Ce même jour, comme je m’en allais avec Véronique, la malade se jeta dans mes bras, criant un désolé, un suppliant :

— Emmenez-moi !

Je ne l’emmenai point, hélas ! puisque c’était impossible, mais, dès lors, je multipliai mes voyages à Uccle. Le professeur Oppelt, témoin enthousiaste de la cure de tendresse que j’avais entreprise au profit de sa pensionnaire, s’était fait mon complice en déclarant à mes tuteurs que ma présence très fréquente en son établissement était devenue nécessaire ; du reste, l’heure était propice à mes absences d’Anvers : ma tante Hélène commençait à se lasser du joujou que j’avais été d’abord pour elle. Dans sa vie de mondaine folle de luxe, de représentation, de plaisir, la triste fillette que j’étais allait devenir encombrante, et Mme Lorentz ne voyait pas mes fugues d’un mauvais œil. Pourvu que les apparences fussent sauves et les bienséances respectées, que Véronique m’accompagnât toujours, que je prisse régulièrement mes leçons avec les maîtres de son choix et qui étaient, d’ailleurs, excellents, elle se déclarait satisfaite et était persuadée d’avoir rempli vis-à-vis de moi tous ses devoirs.

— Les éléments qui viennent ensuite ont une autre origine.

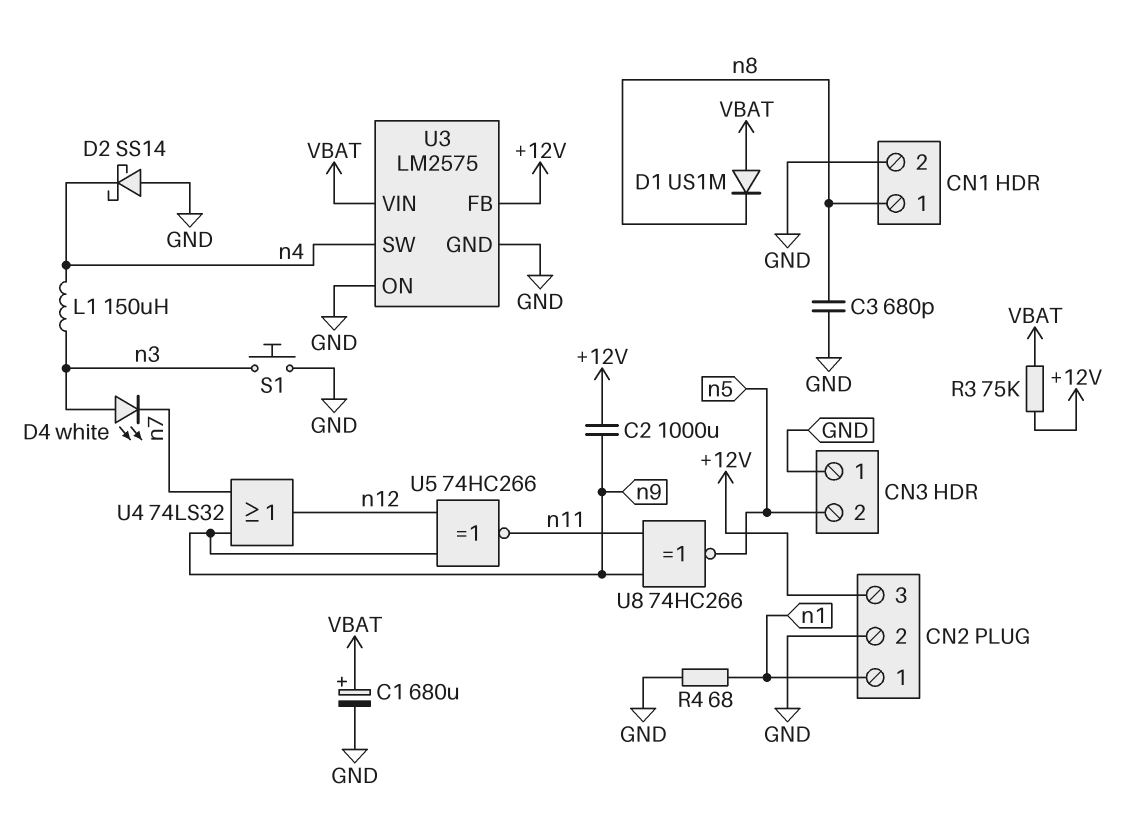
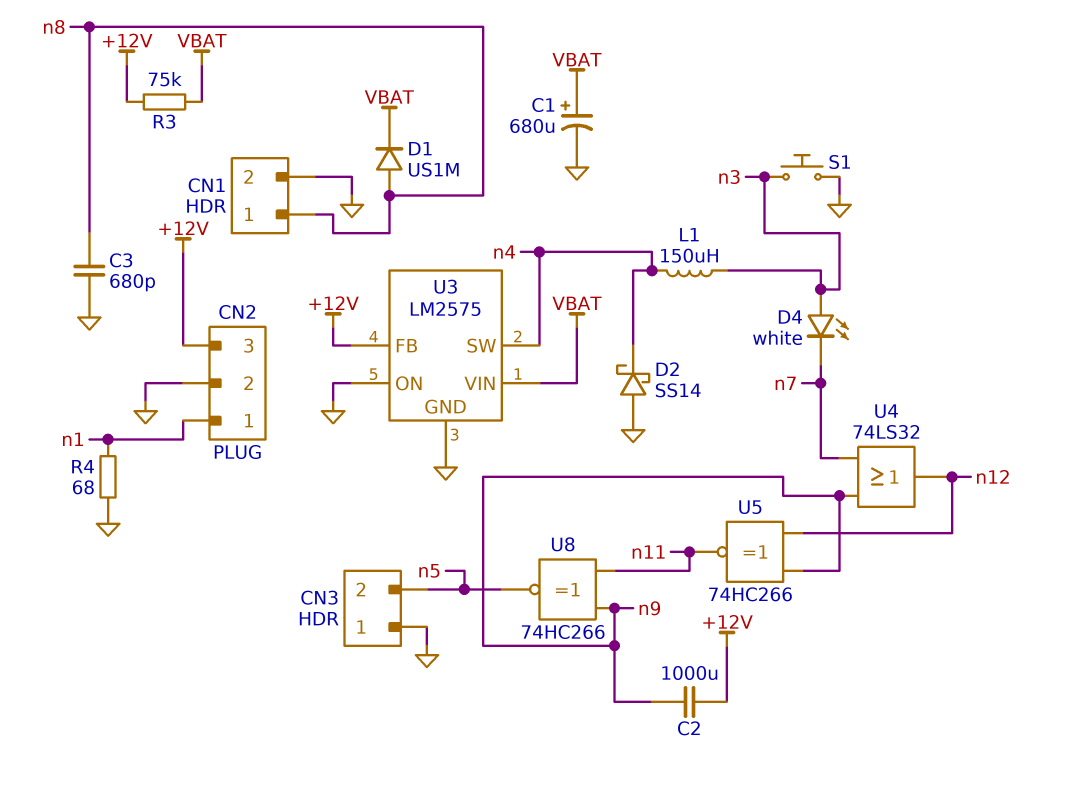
D1: diode US1M (A VBAT, K n8) -> diode US1M (A n8, K VBAT)

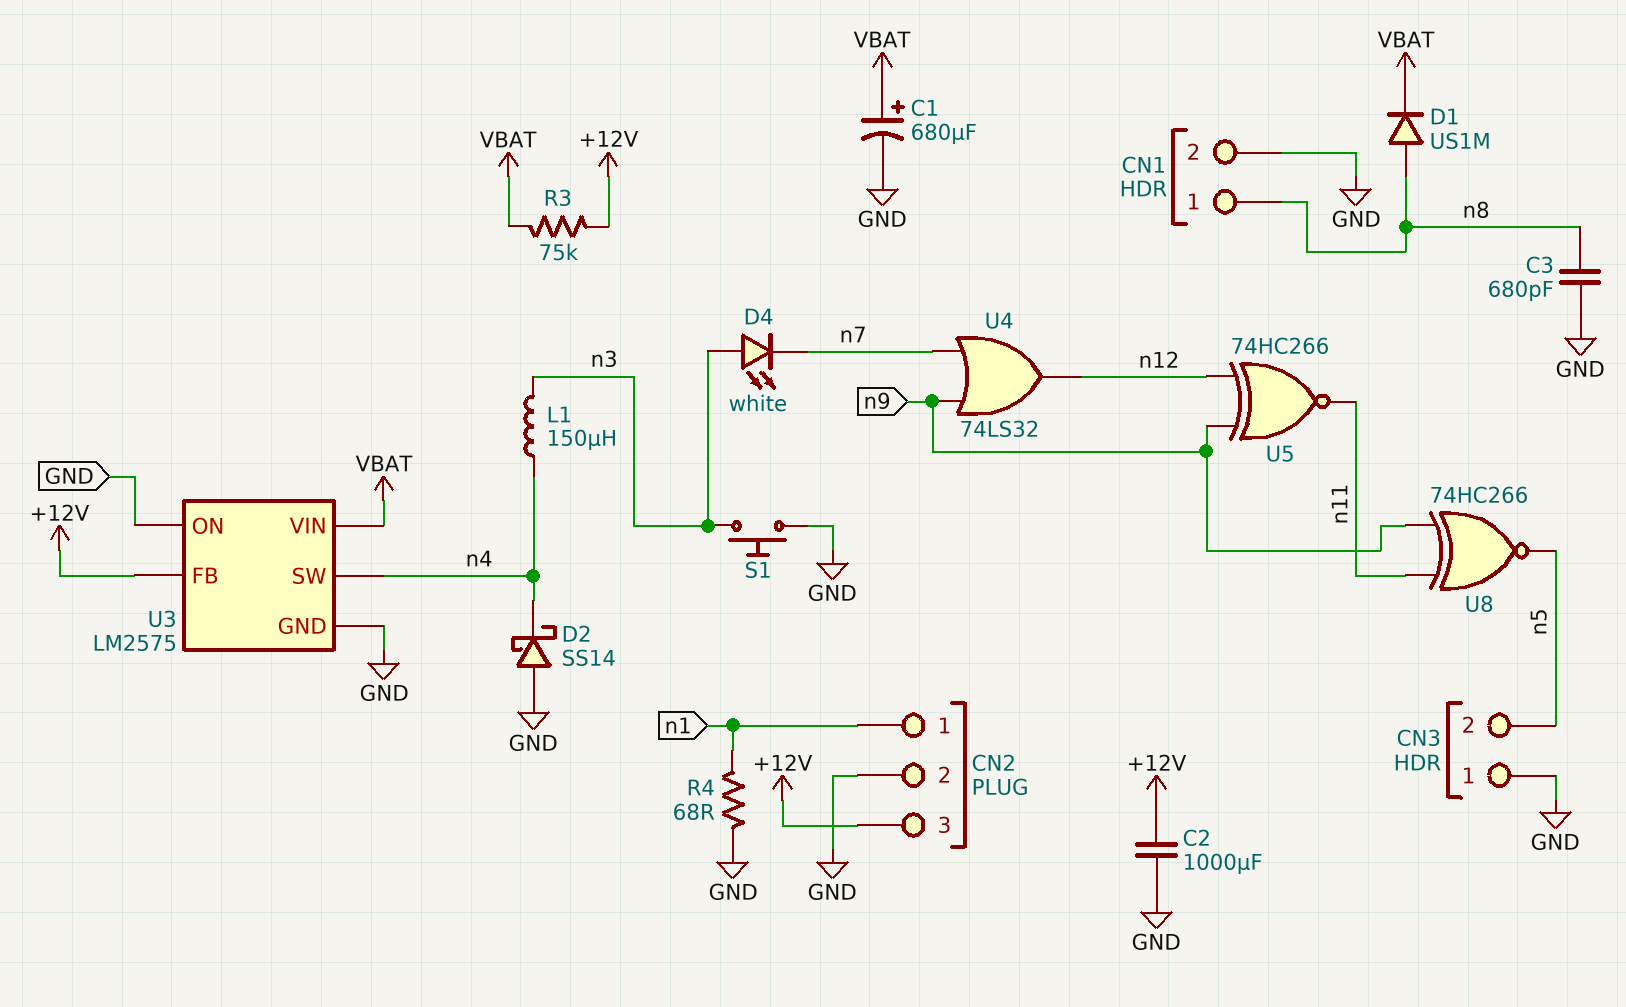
C2: 1000uF (+12V, n9) -> 1000uF (+12V, GND)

Ainsi, peu à peu, jour par jour, minute par minute, dirais-je, j’avais conquis l’âme de Mme Veydt jeune. Pour moi, et pour moi seule, elle consentait à sourire, à prononcer quelques paroles. Même, ces paroles s’enchaînèrent bientôt…, ce furent enfin des phrases liées et complètes et nous en arrivâmes à avoir ensemble des espèces de conversations. Elle prévoyait exactement, grâce à son intuition de névrosée, le moment de ma venue auprès d’elle ; elle me cueillit une fois, d’avance, tout ce qu’elle put atteindre de graminées au jardin et en fit une gerbe avec laquelle elle m’attendit impatiemment, pour me l’offrir aussitôt qu’elle me vit paraître, en faisant les gestes, en prononçant les mots de la femme du monde qui en congratule une autre.

Ma joie devant cette preuve d’une intention raisonnée, de la préméditation d’un acte intelligent et de sa réalisation selon un plan voulu mit le comble à son orgueil et, à partir de ce moment, je constatai en elle l’effort de ressaisir sa pensée fugitive, sa mémoire égarée. Chaque nouveau progrès était le sujet entre nous de vives félicitations de ma part, et, de la sienne, d’une gloire excessive et très sensible.

Une fois, elle me dit, après m’avoir décoiffée et en caressant délicatement mes cheveux :

— Vous êtes blonde… Vous ressemblez à quelqu’un…

Elle s’interrompit et des gouttes de sueur perlèrent à son front, témoignage de l’importance du travail qui s’élaborait derrière ce front blanc et uni comme de l’albâtre.

— À qui, à qui est-ce que je ressemble ? demandais-je, haletante, en proie à une émotion dont le spectacle détourna l’attention de Mme Veydt de ce qu’elle cherchait si laborieusement une minute plus tôt ; et elle s’écria, découragée :

— Je ne sais pas !

Mais, dans ses yeux, avait passé l’éclair lucide qui devait me convaincre de la possibilité de sa guérison. Et, bouleversée, hors de moi, incapable de porter plus longtemps seule le poids de cette espérance, j’écrivis à Jacques le soir même :

« Ma mère a été bien près de me reconnaître ».

Il ne me répondit pas tout de suite et, moi qui n’étais guère pressée non plus de lui répondre quand il m’écrivait, j’eus de son silence un grand chagrin, j’en ressentis comme une fine et profonde blessure d’amour-propre.